The Grouchy and the Hurt and the Kids All Going to Proms

Kind of a cold rainy darn day here. I had my session with John at Fitness Together where the motto is One Client One Trainer One Goal, the goal being to separate you from your money as fast as possible, JUST KIDDING GUYS, John is wonderful! I have a messed-up neck because I jumped out of bed during a leg cramp six years ago, fainted, fell to the floor like a tray full of dishes, woke after a bit, got up and thought I'd better go to the bathroom and see if my head was still attached, lurched toward the john and fainted THERE, this time smashing the corner of my skull on the pointy Corian vanity top, bouncing off the tile floor and coming to rest at last, out cold. I have scant memory of that tumble to be honest and not much more about the one before it and only really KNOW that I had these two falls because when the lovely people hosting me at this gracious home saw me in the morning they said “Um, how did you sleep?” and when I said “Great!” they said “Then WHAT IN HELL were those two loud crashes five minutes apart at 1am?!"

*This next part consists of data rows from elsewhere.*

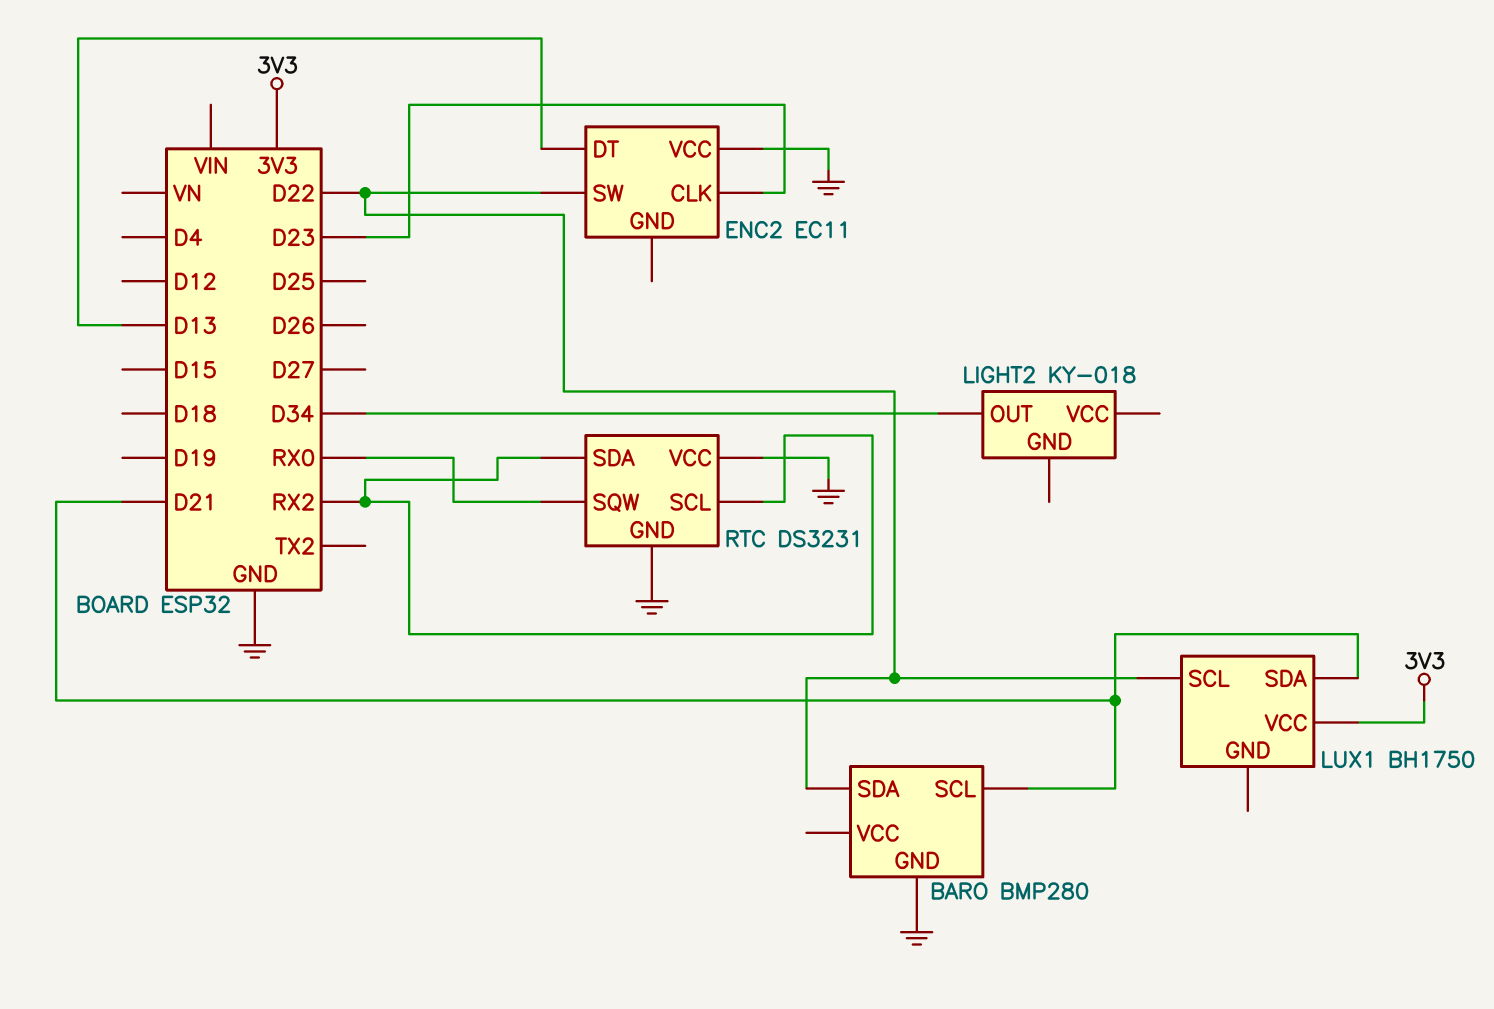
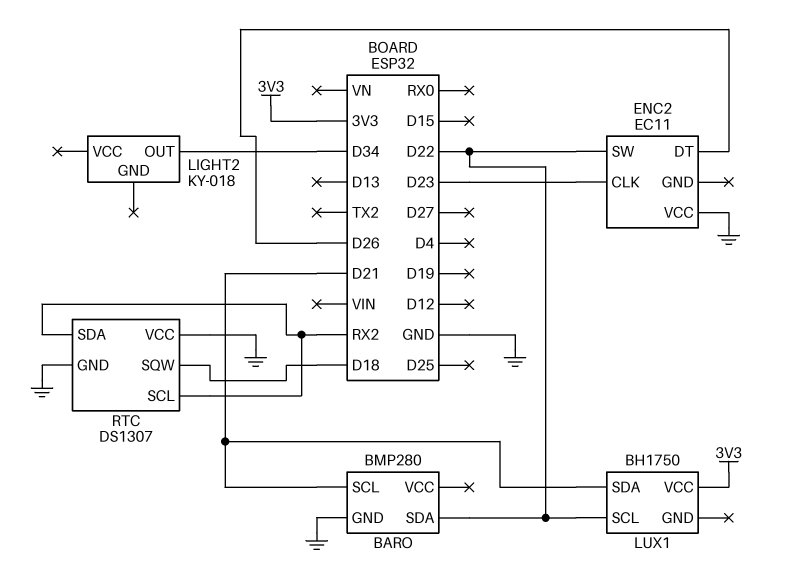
ENC2 pin DT: D13 -> D26
RTC: DS3231 -> DS1307
RTC pin SQW: RX0 -> D18

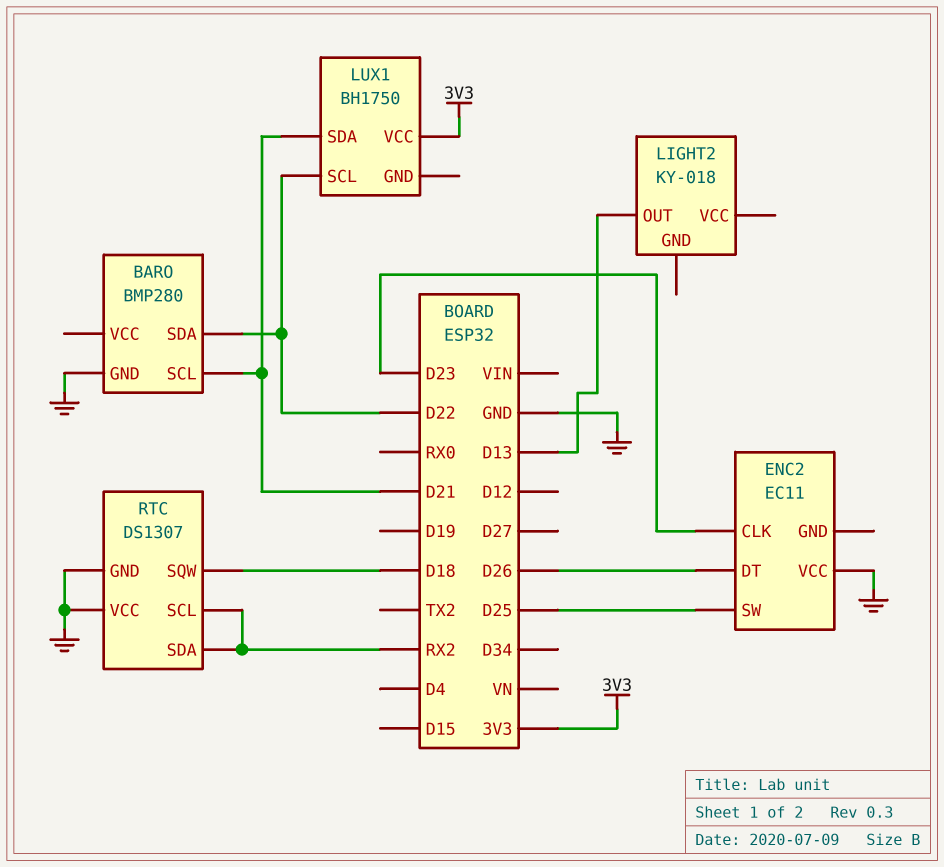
ENC2 pin SW: D22 -> D25
LIGHT2 pin OUT: D34 -> D13

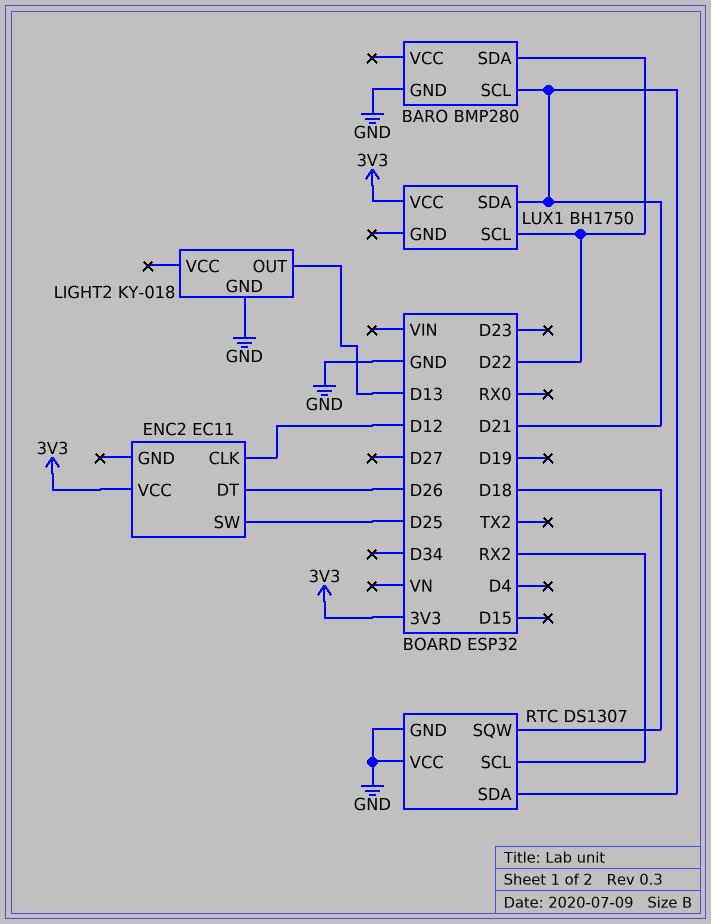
ENC2 pin CLK: D23 -> D12
ENC2 pin VCC: GND -> 3V3
LIGHT2 pin GND: none -> GND
RTC pin SDA: RX2 -> D21

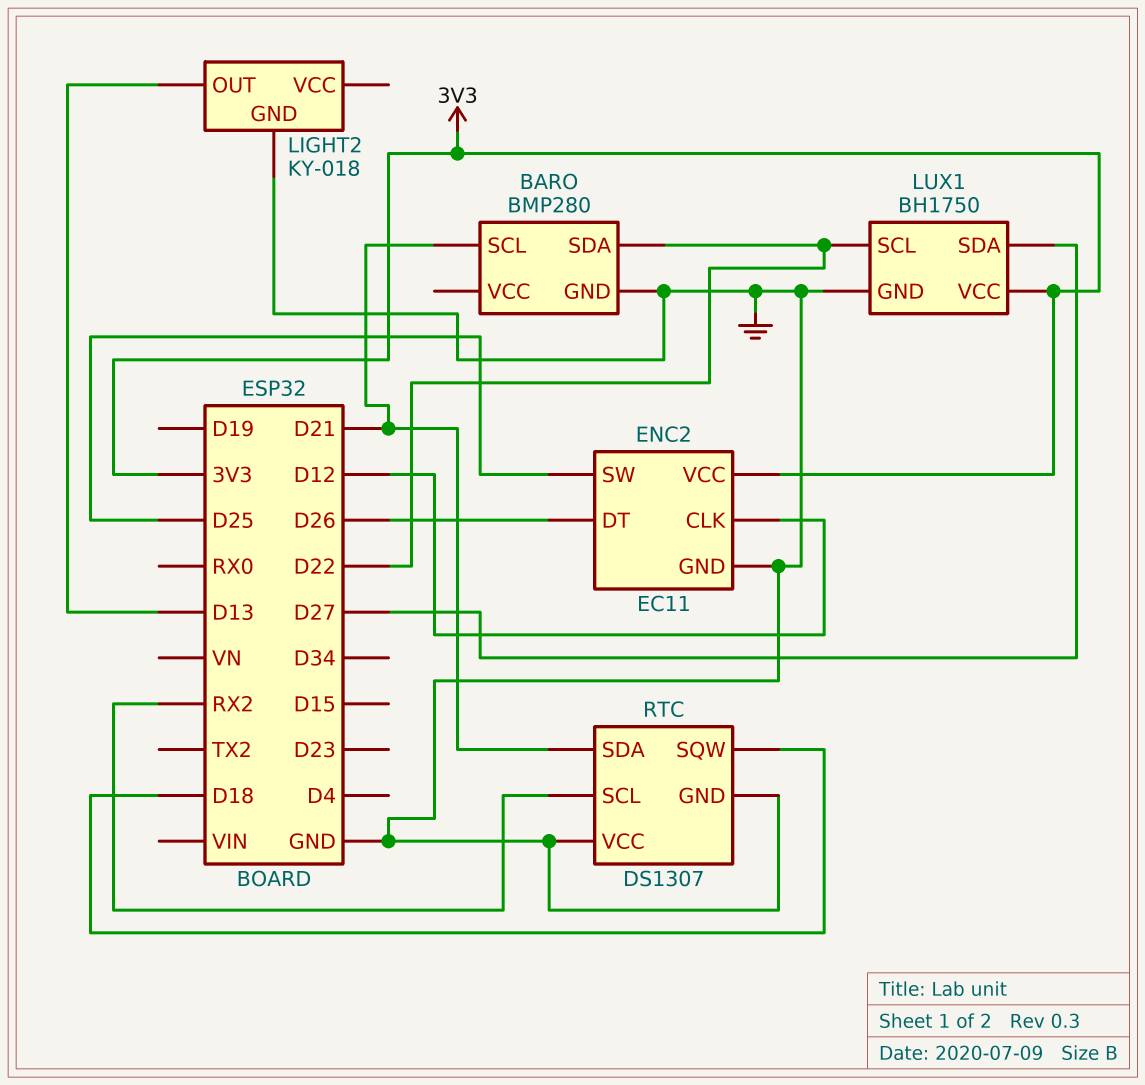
ENC2 pin GND: none -> GND
LUX1 pin GND: none -> GND
LUX1 pin SDA: D21 -> D27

Anyway it yanked my neck into a state of permanent weirdness and then I got the arthuritis in it so I have to be careful is the best I can say. Oh and plus (how boring is this?) now I have scoliosis too and a rib cage that’s trying to screw itself into my pelvis, rotating down and down to collapse entirely onto my hips (and do what? send my internal organs out through my mouth? ) So John stretches me and we strengthen the weak parts and note the places where movement is constricted etc… He is very kind and also funny and smart and he can really “see” structure.

Some bad things happened in the last 24 hours: I got into a very uncomfortable situation with a guy who I was slow to realize has HATED ME FOR YEARS plus I’m still bleary with fatigue and now I've burned the onions I was making to bring to Uncle Ed along with the pork tenderloin I made him and the fresh corn and all but some good things have happened too: David was supposed to go to Kentucky for three days yesterday but they cancelled his flight and he basically decided 'Screw Kentucky' and came home to his nice wife instead and we went to be early, and he’s coming home to me AGAIN TONIGHT and we’ll make a fire and drink wine and read our books and how great is that to be a married lady? They HAVE to come home to you every night! And then there’s this awesome gizmo at the top here that I saw in a catalogue and so maybe I'll send away for that and stretch my little neck daily while going to see John too of course. I haven’t leapt out of bed with leg cramps since my doctor told me to embrace the pain instead so maybe all’s right with the world after all and let’s bring that food to Uncle Ed and then come home and get COZY!

The young people in our town have their senior prom tonight so maybe if he finds a minute God could look in on them and keep them safe, and all children and even stupid Bill Clinton who broke our hearts and his poor exhausted amazing wife too and really all of us, the ones we love and the pains in our ass and even the ones who hate us Amen.